Venuta la sera, dopo il tramonto del sole, gli portavano i malati e gli indemoniati.

«IL nostro tempo ha voluto scorgere in Gesù il grande riformatore sociale, che vede le miserie e le sofferenze degli uomini e cerca di alleviarle. È vero, ma non è tutto» (Romano Guardini, grande teologo, Verona 1885 – Monaco di Baviera 1968). Infatti, Gesù nel Vangelo odierno si mostra certo come colui che si fa carico delle sofferenze e delle infermità umane e si impegna per alleviarle, ma rifiuta di essere solo un taumaturgo: la sua azione è volta all’incontro dell’uomo con Dio. Il miracolo, nella sua ottica, ha un significato autentico solo se suscita e promuove la fede di quanti ne fanno esperienza, senza spettacolarizzazioni, cui Gesù Cristo si sottrae sempre.

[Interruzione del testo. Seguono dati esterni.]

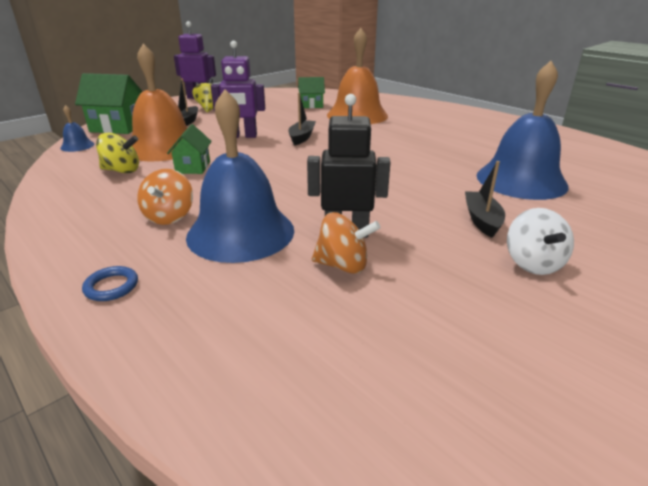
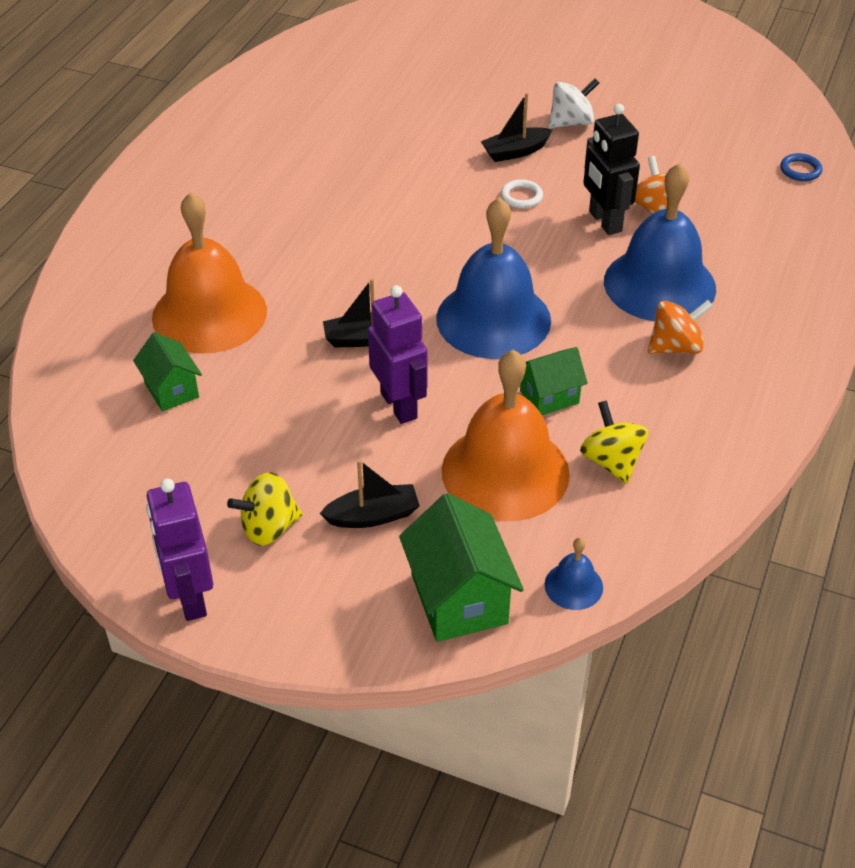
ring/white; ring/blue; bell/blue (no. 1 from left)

Attraverso il recupero della salute, Gesù desidera fare in modo che l’uomo si apra a un rinnovato incontro con Dio e con la sua Parola, che lo spinga a una convinta testimonianza (II Lettura), perché la vita non sia sentita come una delusione, un soffio che passa fra duro lavoro e illusioni mai appagate (I Lettura), ma abbia sempre speranza.